Incorporated in 1953, state-run Petrobras (PBR) is a leading integrated petroleum company, primarily operating in Brazil. It also has units in more than 20 countries, such as the United States, Japan, Nigeria, and Angola. In 2010, the company’s average domestic daily oil production was an estimated 97.5% of Brazil’s total. Over 79% of domestic proved reserves are contained within large, contiguous and highly productive fields in the offshore Campos Basin, which enable Petrobras to optimize its infrastructure, as well as limit the costs of exploration and production.

The company is currently comprised of five divisions: Exploration and Production (generating the bulk of earnings), focuses on oil and gas exploration, development and production in Brazil; Refining, Transportation and Marketing, which specializes in "downstream’’ activities in Brazil, including refining, logistics, oil products, and petrochemicals; Distribution, a distributor of oil products to wholesalers and through the company’s "BR’’ retail network in Brazil; Gas and Power, focusing on such activities as gas transportation & distribution and electric power generation; and International, which does what Petrobras’ other units do, but outside of Brazil.   
Management has an ambitious expansion plan for the 2011-2015 time frame, involving aggressive production targets, based on existing reserves and projects already under way or in the planning stage. Total investment spending is estimated to be $224.7 billion, or around $45 billion per year. One key to the success of this initiative lies in certain fields in the "pre-salt’’ region off the coast of Brazil. Indeed, one property located in the Santos Basin, named Lula, is estimated to contain 6.5 billion barrels of oil. Another discovery in that area, named Cernambi, could possibly hold 1.8 billion barrels of oil. Consequently, the company has been purchasing substantial quantities of equipment, including drilling ships and oil tankers, to develop these prized assets.

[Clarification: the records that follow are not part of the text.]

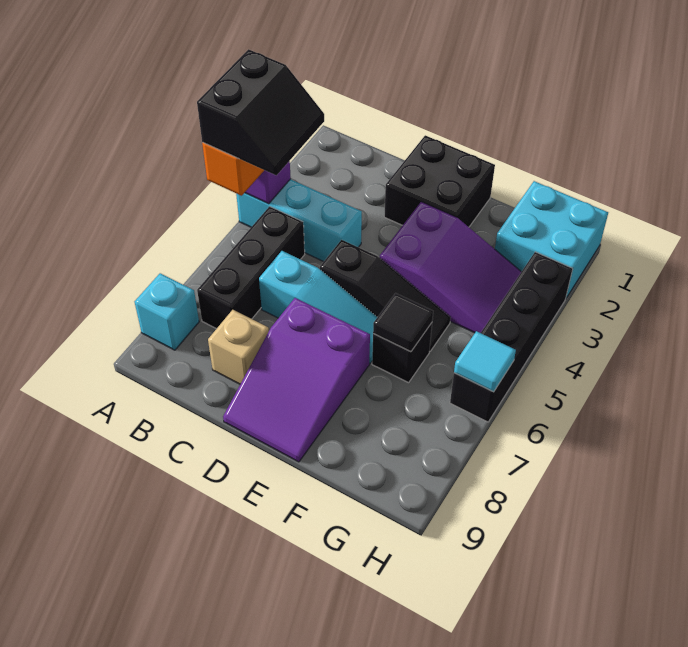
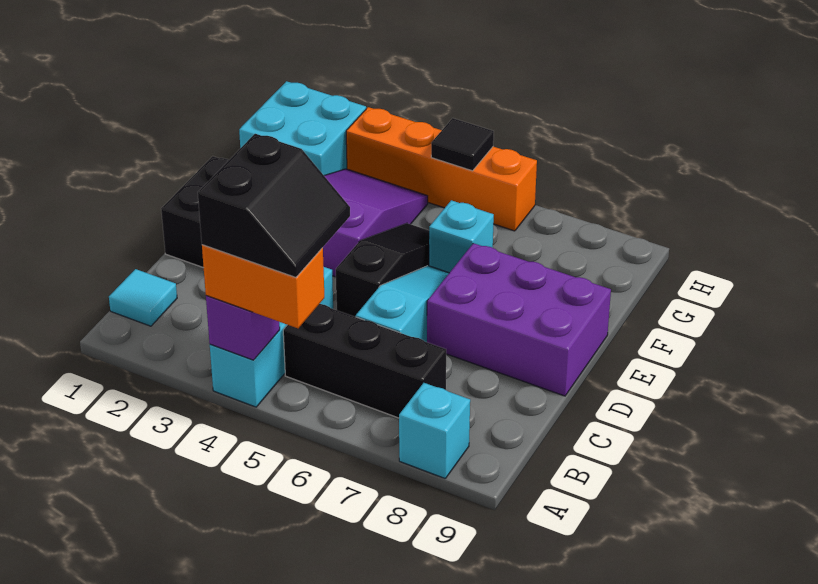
black slope A4:B5 level 4 top A -> black slope A4:B5 level 4 top 4
tan brick C8 level 1 -> none
purple slope D7:E9 level 1 top 7 -> purple brick D7:E9 level 1
black brick F6 level 1 -> cyan brick F6 level 1
black tile F6 level 2 -> black tile H5 level 2
black brick H3:H6 level 1 -> orange brick H3:H6 level 1
cyan tile H6 level 2 -> cyan tile B1 level 1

Of course, those exploration efforts require a vast amount of financial resources. To that end, in 2010, Petrobras raised $70 billion through a public offering of common stock and preferred shares, the biggest such transaction in history. Furthermore, it issued $6 billion in 5-, 10-, and 30-year notes. The company’s healthy cash flows should also help. Even so, additional forays into the capital markets will probably be necessary.

Prospective investors should be aware that the stock’s performance is tied heavily to changes in energy prices. In fact, these shares reached a peak of $77.60 around mid-2008, when oil prices reached their highest level ever, but plunged to a year low of $14.70 shortly thereafter, in tandem with the sudden, substantial decline in oil prices (reflecting the drop in demand caused by the global economic downturn). Another factor to consider is that the Brazilian government has a majority equity stake in the company. But this can be a good thing because it can added stability.  


At the time of this article’s writing, the author did not have positions in any of the companies mentioned.